The IPA’s figure can show one measurement of whom we have. But until we understand why diverse groups aren’t invited in or aren’t succeeding, we won’t shift these figures.
Change starts on every company’s own shop floor.
Yes, change starts with who gets to stand up at the last company meeting, who lands the training budgets, who has a pay rise, who gains a mentor, who is promoted, where people sit, who interviews (and if they have an affinity bias with the candidate), who works overtime, if managers role model flexible working, how sexual harassment is dealt with and all the details in between.
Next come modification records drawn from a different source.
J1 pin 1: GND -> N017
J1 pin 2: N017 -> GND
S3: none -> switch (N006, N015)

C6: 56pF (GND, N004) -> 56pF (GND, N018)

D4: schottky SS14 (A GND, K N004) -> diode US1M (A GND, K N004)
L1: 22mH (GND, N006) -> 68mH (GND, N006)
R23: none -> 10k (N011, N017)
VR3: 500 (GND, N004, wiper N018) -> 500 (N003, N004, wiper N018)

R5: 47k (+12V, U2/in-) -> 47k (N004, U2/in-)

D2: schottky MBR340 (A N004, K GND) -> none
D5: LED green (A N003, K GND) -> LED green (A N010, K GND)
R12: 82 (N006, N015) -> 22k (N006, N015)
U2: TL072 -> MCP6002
And here are four things we also know:
1. Unless shop floors are inclusive, diverse staff won’t stay
Newly released research ("We are the reason") an MA Study from Bianca Richards on mothers in advertising, which included the creation of the above campaign, shows 94% of mothers say the advertising industry fails to accommodate their needs. Yet motherhood is just one reason: creative women are 45% less likely to be invited to the pitch table and so far the data shows they receive a fraction of the training their male colleagues. Careers flatline. Diverse talent leaves.
2. The network-cracy prevails
This industry operates on a "network-cracy". Consider this. Many companies have a staff incentivised bonus scheme. Yes, this cuts recruitment costs, but it means many will shop from their own white, middle class networks. Recruiters are also a BAME blocker, limited by the pools they network in. One we met recently said they wouldn’t put forward a candidate unless they could pronounce the name (see the Mohamed vs Adam study). When it comes to progression, internal networks are also built on affinity bias (we promote who agree with us), so with barriers to entry and progression, the numbers will shift at a snail's pace.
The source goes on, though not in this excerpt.